O fundador do Banco Master, Daniel Vorcaro, afirmou que sua mãe recebeu ameaças de morte por e-mail e telefone, além de mensagens informando que ele próprio seria morto. As declarações foram feitas em depoimento prestado ao gabinete do ministro André Mendonça, do Supremo Tribunal Federal. A reportagem é de Manoela Alcântara e Pablo Giovanni, do Metrópoles.
Vorcaro prestou o depoimento em 27 de agosto diretamente da Papudinha, onde se encontra preso preventivamente. A oitiva foi conduzida por João Azambuja, juiz auxiliar do gabinete de Mendonça, e acompanhada pelos advogados de Vorcaro, Daniel Bialski e Engels Muniz, além de um integrante do Ministério Público Federal.
Ao ser questionado pelo juiz auxiliar sobre possíveis intimidações a familiares, Vorcaro descreveu a situação da mãe e da irmã, que estariam sozinhas em casa. “Receberam inúmeras ameaças de morte e falaram que eu seria morto. Tem e-mails, inclusive, depois a gente pode entregar e-mails de morte, ameaçando morte”, afirmou o empresário.

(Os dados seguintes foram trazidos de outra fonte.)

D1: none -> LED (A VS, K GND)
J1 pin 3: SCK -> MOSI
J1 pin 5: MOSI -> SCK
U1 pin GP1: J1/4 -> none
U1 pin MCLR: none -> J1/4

Indagado sobre a identidade dos remetentes, Vorcaro respondeu que todos os contatos eram anônimos. “Ela recebeu e-mails falando que eu iria morrer, que não sei o quê, que iria acontecer coisas comigo, recebeu ligações”, acrescentou.

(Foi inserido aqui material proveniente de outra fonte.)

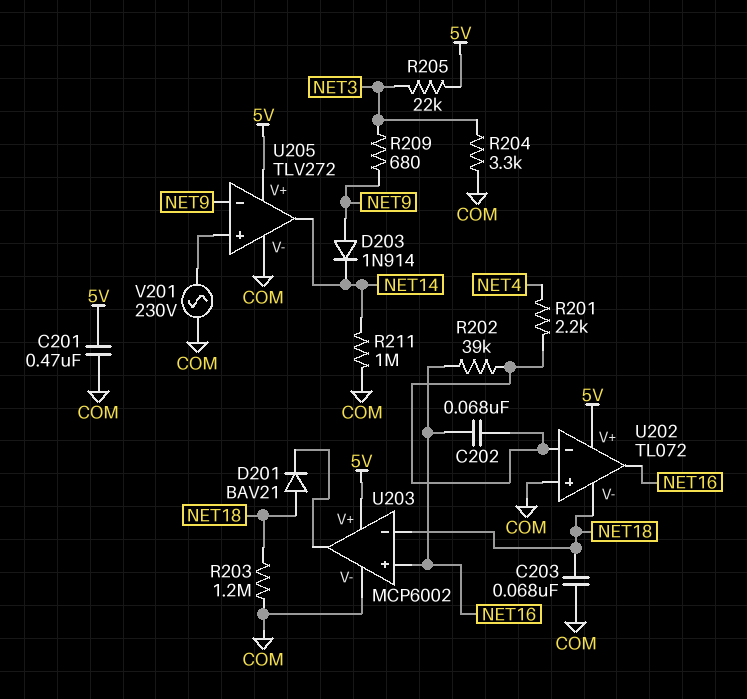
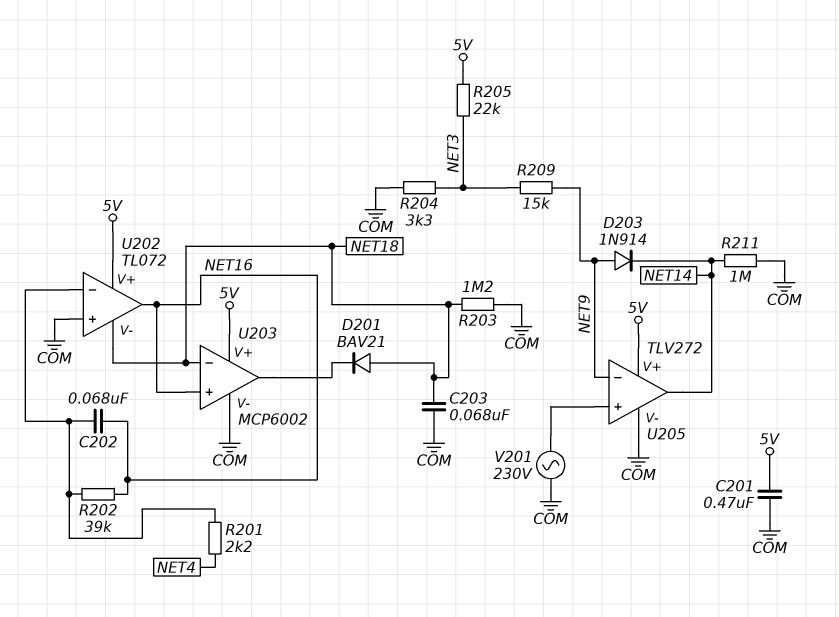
R209: 680 (NET3, NET9) -> 15k (NET3, NET9)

Procurada pelo Poder360, a defesa de Vorcaro declarou que não pretende se manifestar sobre os fatos relatados pela reportagem.
AMEAÇAS DA PF
Nesta 5ª feira (3.set.2026), a Procuradoria-Geral da República manifestou-se favorável ao arquivamento da petição aberta a partir do relato de ameaças e intimidações feito por Vorcaro. O parecer considera que o fundador do Banco Master não apresentou fatos concretos que justifiquem apuração sobre possível ameaça e intimidação pela Polícia Federal.

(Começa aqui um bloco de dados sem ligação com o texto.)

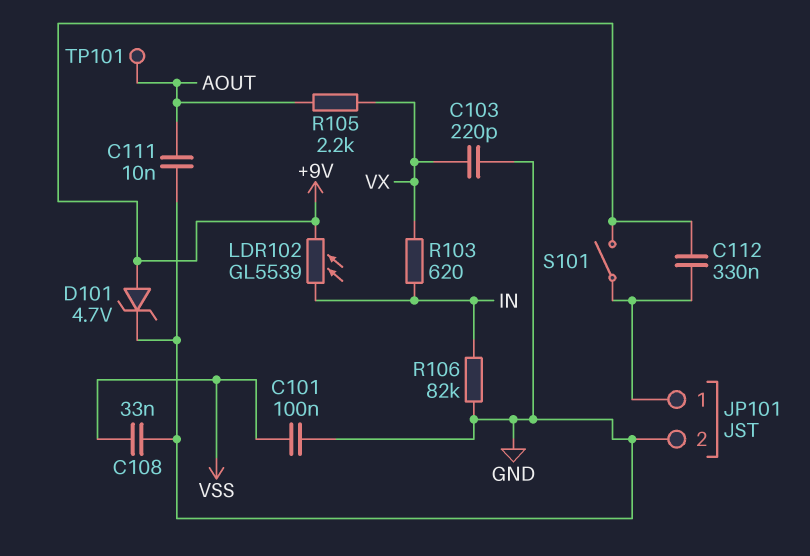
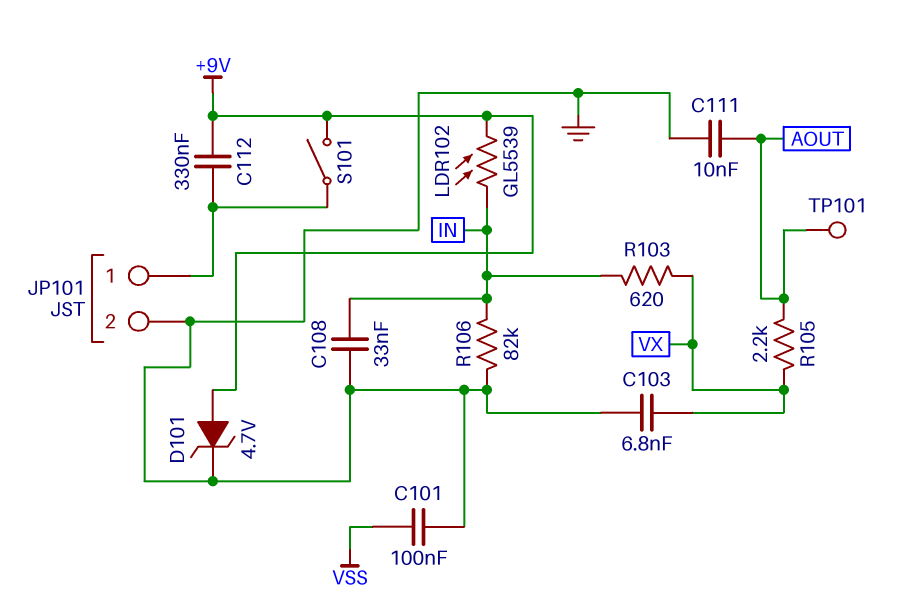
C103: 220pF (GND, VX) -> 6.8nF (GND, VX)
C108: 33nF (GND, VSS) -> 33nF (GND, IN)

Vorcaro afirmou ser também alvo de ameaças e intimidações, porém por parte de investigadores da Polícia Federal. A informação foi publicada pelo g1 e confirmada pelo Poder360.
Em nota à imprensa, o gabinete do ministro André Mendonça afirmou que a oitiva foi realizada a pedido da defesa e contou com a presença de um integrante do MPF. O depoimento foi conduzido por um juiz auxiliar, que ouviu os relatos sobre “grandes intimidações”.
Segundo Vorcaro, as intimidações partiram de agentes da PF. O depoimento não contou com a presença da corporação.
O pedido de arquivamento afirma que não há fato concreto ou juridicamente relevante capaz de impulsionar providências investigativas.